Henry George was a hugely popular social philosopher in the late 19th Century. His book Progress & Poverty stormed the world in the 1880’s by taking David Ricardo’s Law of Rent to its logical conclusion. George spelt out how current land ownership laws set up a pyramid society for the rich to live off the poor. His simple but emotionally inspired writings alerted the people to this travesty. He also provided a solution. This led to a worldwide Georgist movement.

Henry George was the first economist to demonstrate that taxes based on resources – which he called land tax, or the ‘single tax’ – produced the greatest prosperity with the least adverse effects.
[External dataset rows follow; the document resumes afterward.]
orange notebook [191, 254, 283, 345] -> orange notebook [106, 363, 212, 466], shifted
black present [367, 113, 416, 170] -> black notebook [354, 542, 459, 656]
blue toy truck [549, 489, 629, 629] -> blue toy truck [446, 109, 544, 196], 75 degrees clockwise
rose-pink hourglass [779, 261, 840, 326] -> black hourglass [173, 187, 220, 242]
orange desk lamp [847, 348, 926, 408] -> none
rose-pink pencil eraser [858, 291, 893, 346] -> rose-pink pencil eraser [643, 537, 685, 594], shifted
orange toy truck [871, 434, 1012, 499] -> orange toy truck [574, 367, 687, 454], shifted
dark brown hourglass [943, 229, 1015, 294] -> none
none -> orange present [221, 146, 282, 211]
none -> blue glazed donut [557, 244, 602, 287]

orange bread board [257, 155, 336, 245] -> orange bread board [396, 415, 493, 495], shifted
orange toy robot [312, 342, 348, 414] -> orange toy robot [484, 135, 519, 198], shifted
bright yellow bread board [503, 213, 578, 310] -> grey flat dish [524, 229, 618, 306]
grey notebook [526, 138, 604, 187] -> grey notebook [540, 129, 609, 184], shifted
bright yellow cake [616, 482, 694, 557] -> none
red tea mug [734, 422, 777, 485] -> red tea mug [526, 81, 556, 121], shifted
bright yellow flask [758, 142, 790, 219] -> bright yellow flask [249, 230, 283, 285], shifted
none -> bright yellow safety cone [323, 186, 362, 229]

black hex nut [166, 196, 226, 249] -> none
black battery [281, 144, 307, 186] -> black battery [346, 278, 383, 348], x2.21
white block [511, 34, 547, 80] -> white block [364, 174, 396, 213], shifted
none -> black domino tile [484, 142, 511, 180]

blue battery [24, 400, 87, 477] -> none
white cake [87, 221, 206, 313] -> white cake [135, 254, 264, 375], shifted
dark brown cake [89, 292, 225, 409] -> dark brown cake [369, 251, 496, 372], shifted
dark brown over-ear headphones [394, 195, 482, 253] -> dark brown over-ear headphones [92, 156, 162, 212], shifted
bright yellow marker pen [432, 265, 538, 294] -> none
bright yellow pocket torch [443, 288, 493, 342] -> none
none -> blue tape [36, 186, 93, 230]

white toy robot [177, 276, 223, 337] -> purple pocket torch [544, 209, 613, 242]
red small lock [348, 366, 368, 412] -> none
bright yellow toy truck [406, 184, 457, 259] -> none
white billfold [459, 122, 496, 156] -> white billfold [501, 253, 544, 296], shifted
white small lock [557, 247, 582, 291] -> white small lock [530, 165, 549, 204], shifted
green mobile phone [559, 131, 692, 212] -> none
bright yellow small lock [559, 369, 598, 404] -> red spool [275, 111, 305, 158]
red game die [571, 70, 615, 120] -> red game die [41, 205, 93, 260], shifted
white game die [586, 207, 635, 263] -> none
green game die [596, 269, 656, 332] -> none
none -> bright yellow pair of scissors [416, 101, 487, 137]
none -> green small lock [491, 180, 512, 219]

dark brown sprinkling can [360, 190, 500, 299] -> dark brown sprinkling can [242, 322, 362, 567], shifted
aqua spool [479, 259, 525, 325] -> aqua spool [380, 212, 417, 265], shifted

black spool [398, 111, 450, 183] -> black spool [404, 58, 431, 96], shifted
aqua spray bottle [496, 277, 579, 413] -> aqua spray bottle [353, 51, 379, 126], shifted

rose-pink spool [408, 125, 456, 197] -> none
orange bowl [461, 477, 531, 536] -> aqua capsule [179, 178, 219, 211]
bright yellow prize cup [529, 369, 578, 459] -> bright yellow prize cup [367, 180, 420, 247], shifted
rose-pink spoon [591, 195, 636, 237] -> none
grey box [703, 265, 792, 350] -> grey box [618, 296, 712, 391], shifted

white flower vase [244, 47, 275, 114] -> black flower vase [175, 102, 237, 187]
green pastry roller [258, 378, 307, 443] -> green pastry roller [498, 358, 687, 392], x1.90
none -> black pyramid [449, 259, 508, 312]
He demonstrated how poverty and unemployment could be destroyed by the removal of all current taxation and the replacement with his ‘single tax’.

Naturally, proposing to tax resources upset the wealthy elite of his day and so he was bitterly opposed.

People like Albert Einstein, Alfred Deakin and Mark Twain all saw George as one of the most important intellectuals of the Classical era. Some say the success created by George led to the death of Classical Economics. Proof of his popularity in Australia saw some 10,000 people attend George’s inspirational speech at the Melbourne Exhibtion Centre in 1890. Similar numbers followed his talks around the country. He gained such strong support by making economics understandable to the average man.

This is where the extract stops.